The Board of Directors of POL is responsible for the corporate governance of the Company. The Board guides and monitors the business affairs of the Company on behalf of the shareholders, by whom they are elected, and to whom they are accountable.
The Company's practices are largely consistent with the ASX Recommendations, and the Board has made appropriate statements reporting on the adoption of the ASX Recommendations. Where the Company's corporate governance practices do not correlate with the practices recommended by the CGC, the Company is working towards compliance; however it does not consider that all practices are currently appropriate for the Company due to the size and scale of its operations. The Board has offered full disclosure and reasons for the adoption of the Company practices, in compliance with the "if not, why not" regime, and these are summarised in Appendix 4G and this Corporate Governance Statement.
The Board is of the view that with the exception of the departures from the ASX Recommendations noted below it otherwise complies with all of the ASX Recommendations.
This statement is current as at 29 September 2023 and has been approved by the Board of POL. The information contained in this statement should be read conjunction with the Company's 2023 Annual Report.
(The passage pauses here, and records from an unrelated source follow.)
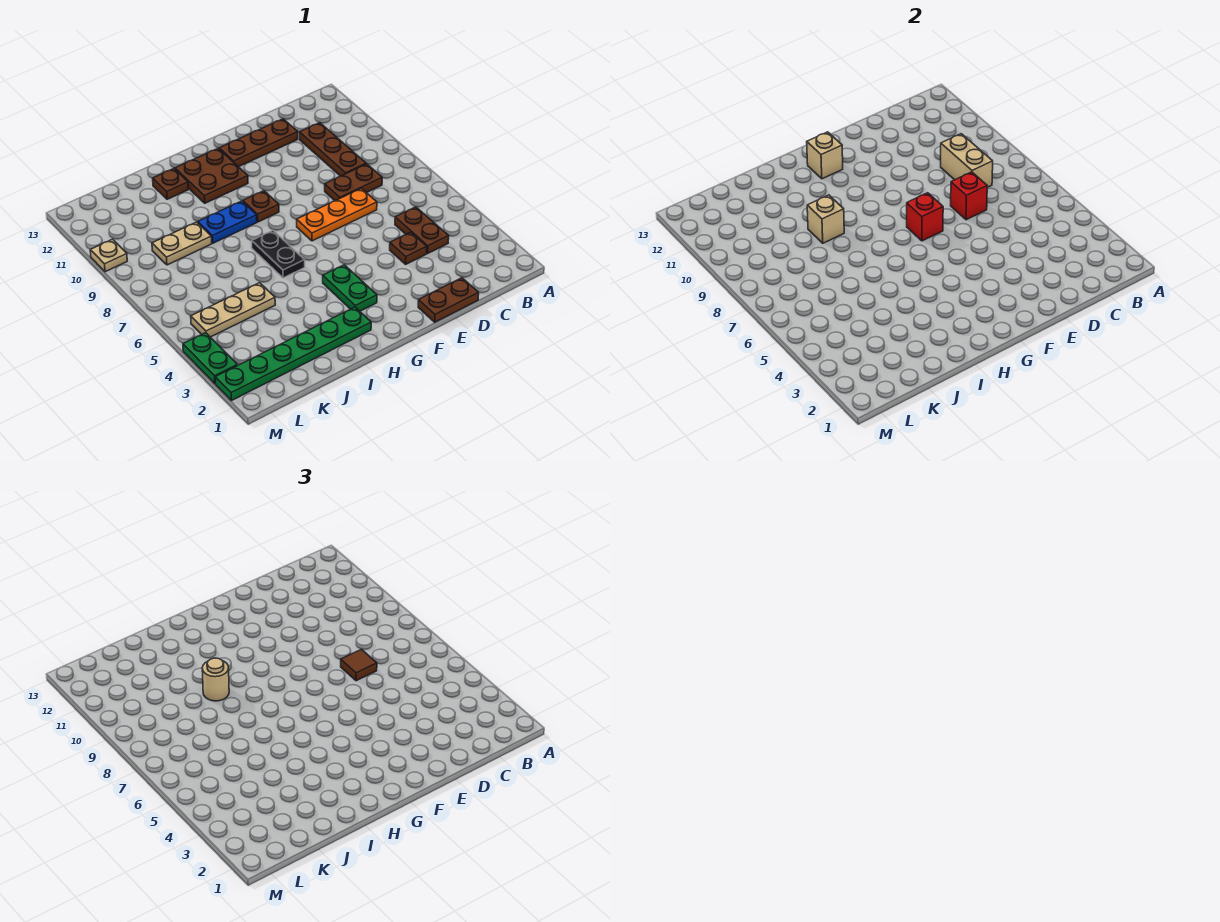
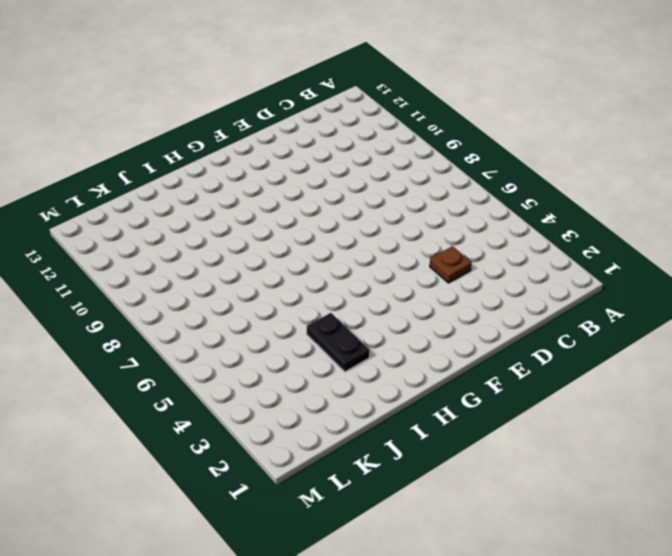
black plate I3:I4 level 1 -> black plate H6:H7 level 1
none -> brown plate C4:C5 level 1
none -> brown plate C8:D8 level 1
none -> brown plate C9:C11 level 1

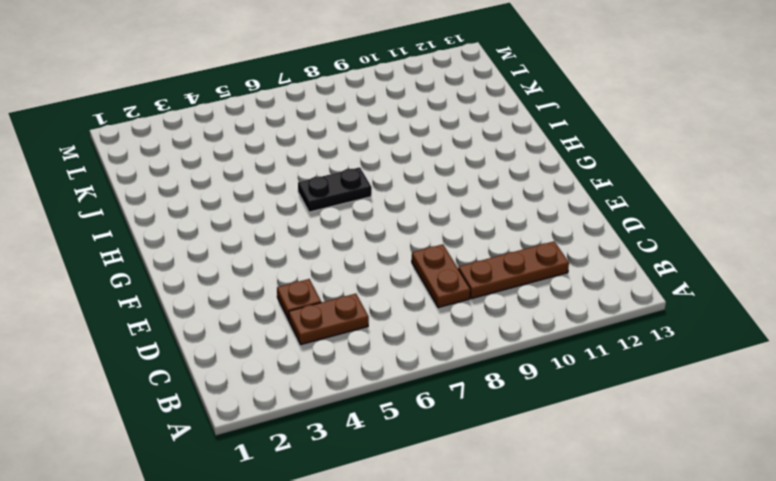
none -> brown plate D1:E1 level 1
none -> orange plate D7:F7 level 1
none -> brown plate D12:F12 level 1

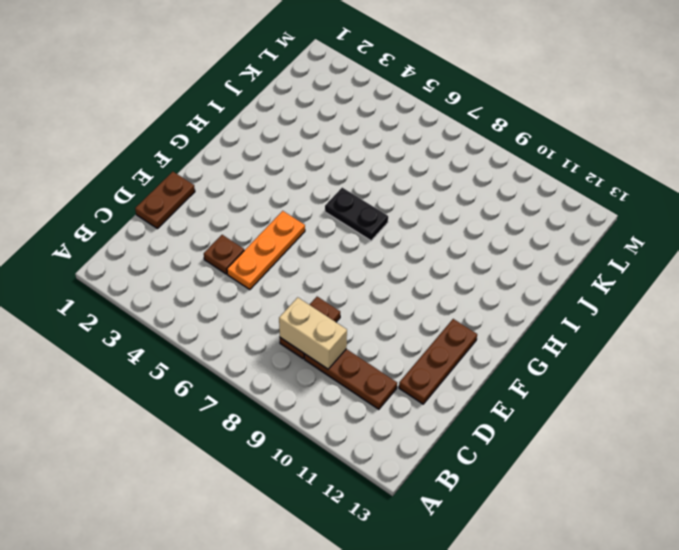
orange plate D5:F5 level 1 -> orange plate D7:F7 level 1
none -> brown plate C4:C5 level 1
none -> green plate G3:G4 level 1
none -> brown plate G9 level 1

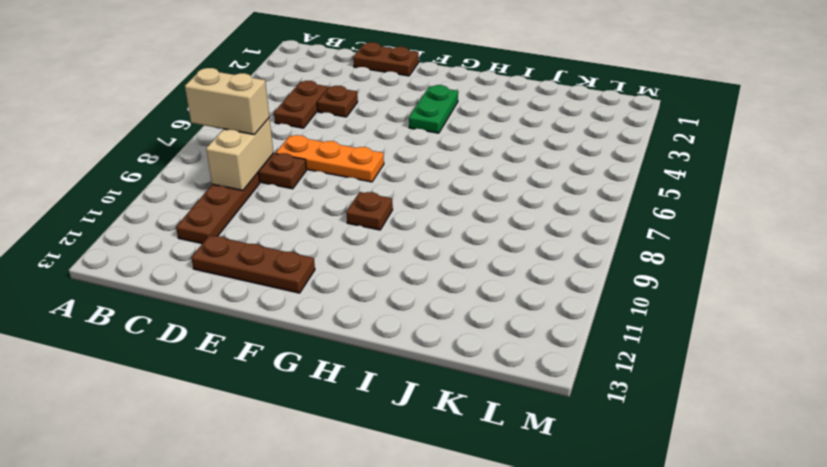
tan brick B8:C8 level 3 -> none
none -> brown plate G11:H12 level 1
none -> green plate H2:M2 level 1
none -> black plate H6:H7 level 1

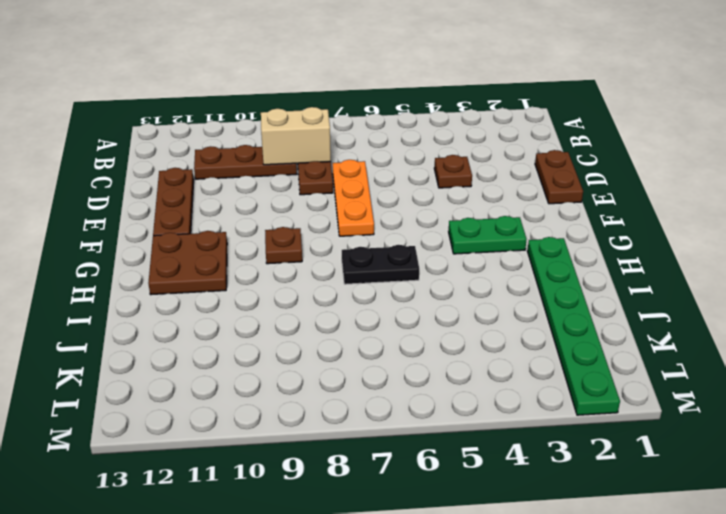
none -> brown plate C4:C5 level 1
none -> blue plate H9:I9 level 1
none -> brown plate I12 level 1

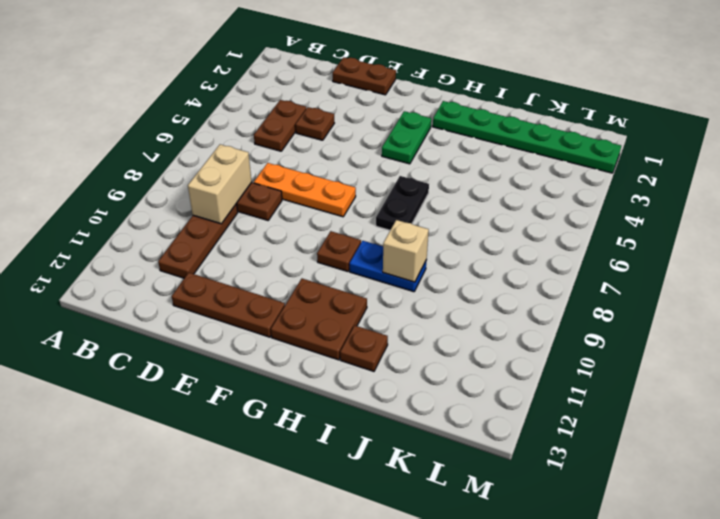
none -> tan plate J5:L5 level 1
none -> tan plate J9:K9 level 1
none -> green plate M3:M4 level 1

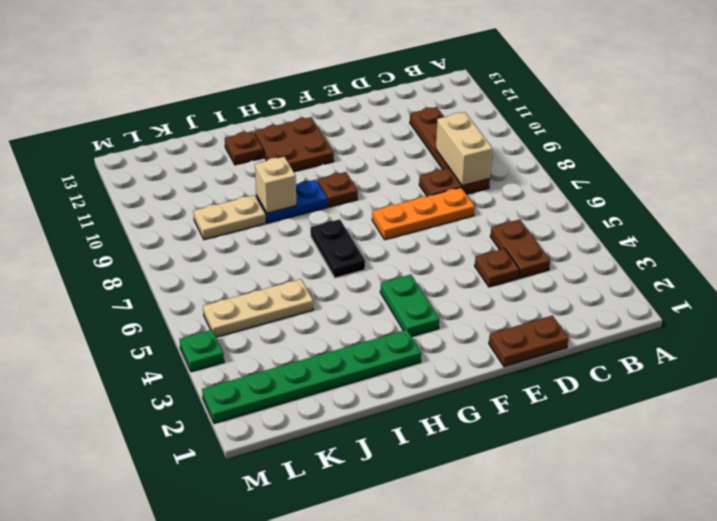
green plate M4 level 1 -> green plate M3:M4 level 1
none -> brown plate D12:F12 level 1
none -> tan plate M10 level 1
none -> red brick D7 level 2

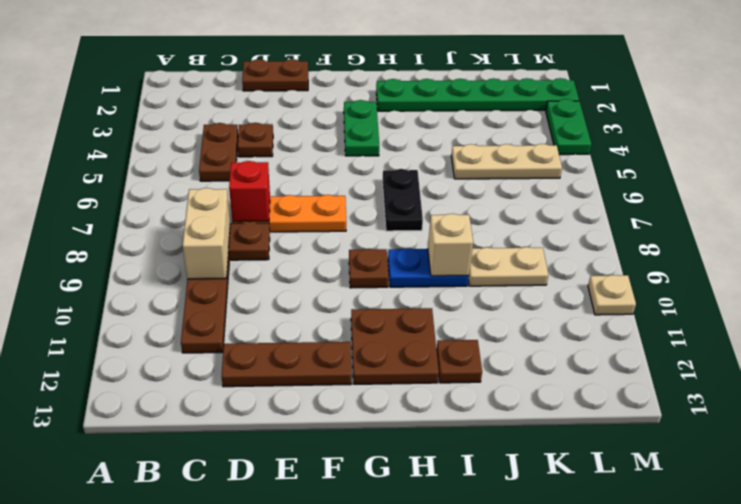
none -> red brick F7 level 2
none -> tan brick G12 level 2
none -> brown tile D7 level 3

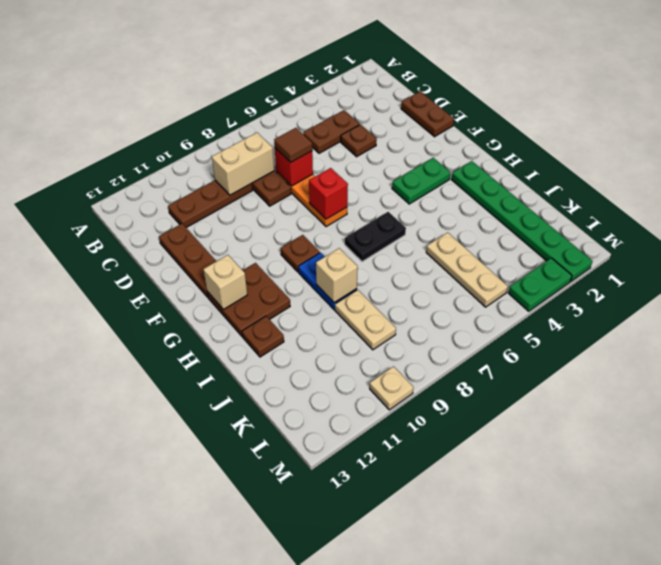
none -> tan round brick I9 level 3

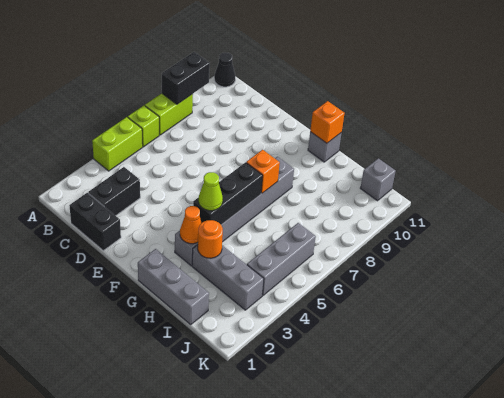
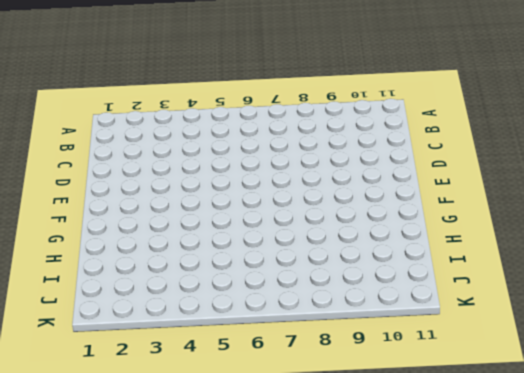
none -> lime brick A4:A5 level 1
none -> lime brick A6 level 1
none -> lime brick A7:A8 level 1

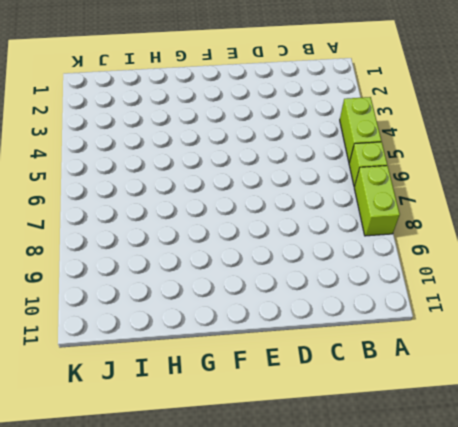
none -> black cone A11 level 1
none -> black brick C1:D1 level 1
none -> black brick C2:C3 level 1

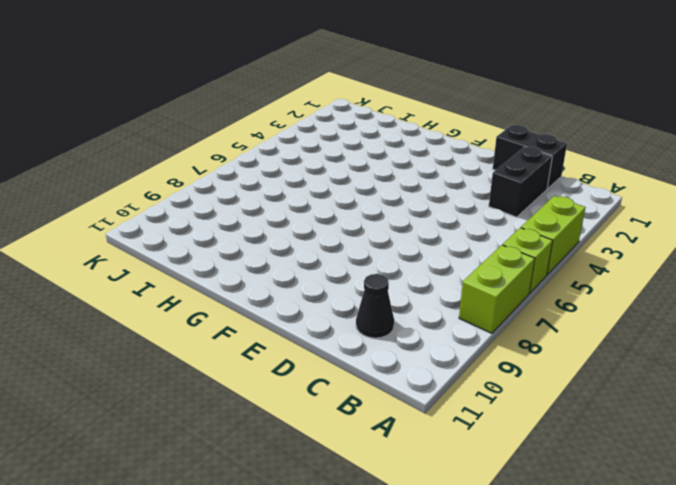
black cone C10 level 1 -> black cone A11 level 1
none -> grey brick G1:I1 level 1
none -> grey brick G3:G8 level 1
none -> grey brick G11 level 1

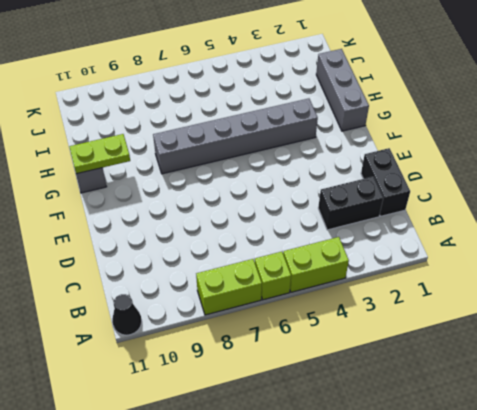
lime plate G10:G11 level 2 -> orange brick G11 level 2
none -> grey brick H3:J3 level 1
none -> grey brick J4:J6 level 1
none -> grey brick J11 level 1

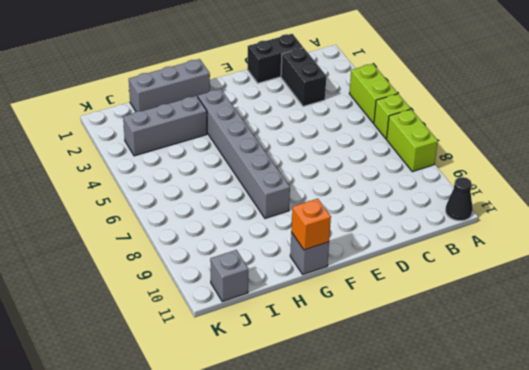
none -> grey brick J4:J6 level 1
none -> black brick A8:A9 level 2
none -> orange cone G3 level 2

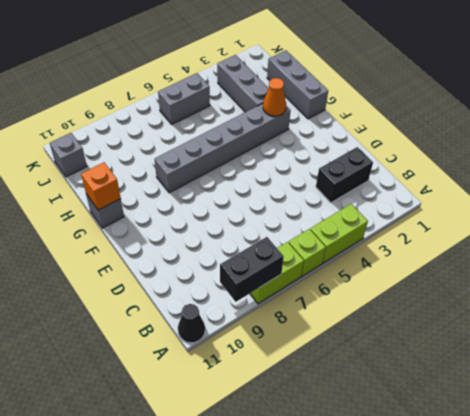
grey brick J5:J6 level 1 -> grey brick J4:J6 level 1
none -> black brick C1:D1 level 1
none -> black brick G4:G6 level 2
none -> orange brick G7 level 2

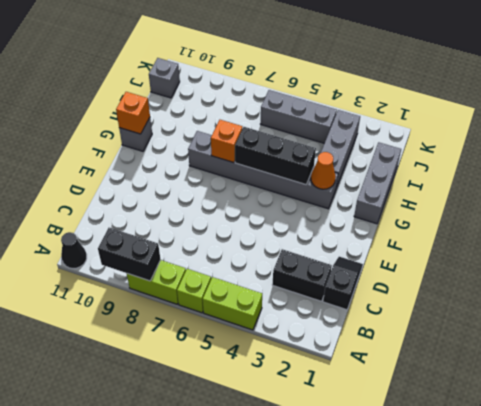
black slope C1:D1 level 1 top C -> black brick C1:D1 level 1
none -> orange round brick H3 level 2
none -> lime cone G4 level 3

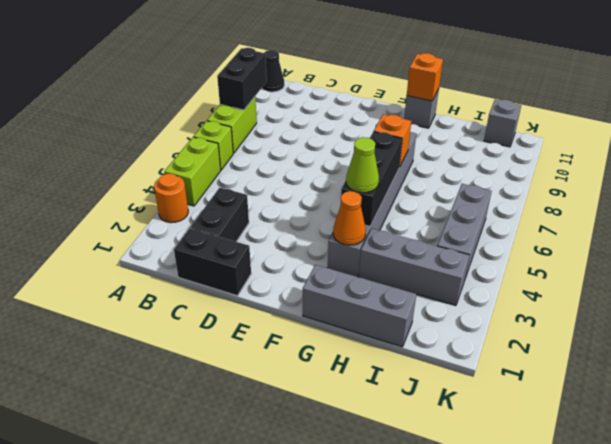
orange round brick A3 level 1 -> orange round brick H3 level 2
1 LAY SOLID FOUNDATIONS FOR MANAGEMENT AND OVERSIGHT
1.1 Role of Board and Management
The Board is responsible for overseeing the management of the Company. The Board provides input that assists in identifying and understanding emerging trends and issues; setting the broad framework within which the strategic and business plans will be prepared each year; recommending any significant shifts in the broad strategic direction of the Company; and reviewing, developing and approving the Company's long-term strategic plan and ensuring the Company develops annual business plans to achieve its strategic objectives.
1.1 Role of Board and Management (continued)
Without limiting the general role of the Board, the principle functions and responsibilities include the matters set out below, subject to delegation to the Chief Executive Officer (CEO) and senior management as specified elsewhere in this statement, or as otherwise appropriate:
- overseeing the Company's operations including its control and accountability systems;
- appointing and removing the Chief Executive Officer, or their equivalent, as well as evaluating their performance;
- ratifying the appointment and, where appropriate, the removal of senior executives, including the Chief Financial Officer and the Company Secretary;
- monitoring, reviewing and challenging senior management's performance and implementation of strategy;
- ensuring appropriate resources are available to senior management;
- approving the Company's corporate governance framework;
- approving and monitoring the progress of major capital expenditure, capital management, and acquisitions and divestments;
- monitoring the financial performance of the Company;
- appointing the External Auditor (based on recommendations of the Audit and Risk Management Committee);
- monitoring compliance with the Company's legal obligations, including those relating to the environment, native title, cultural heritage and occupational health and safety; and
- making a regular assessment of whether each Non-Executive Director is independent in accordance with the relevant policy.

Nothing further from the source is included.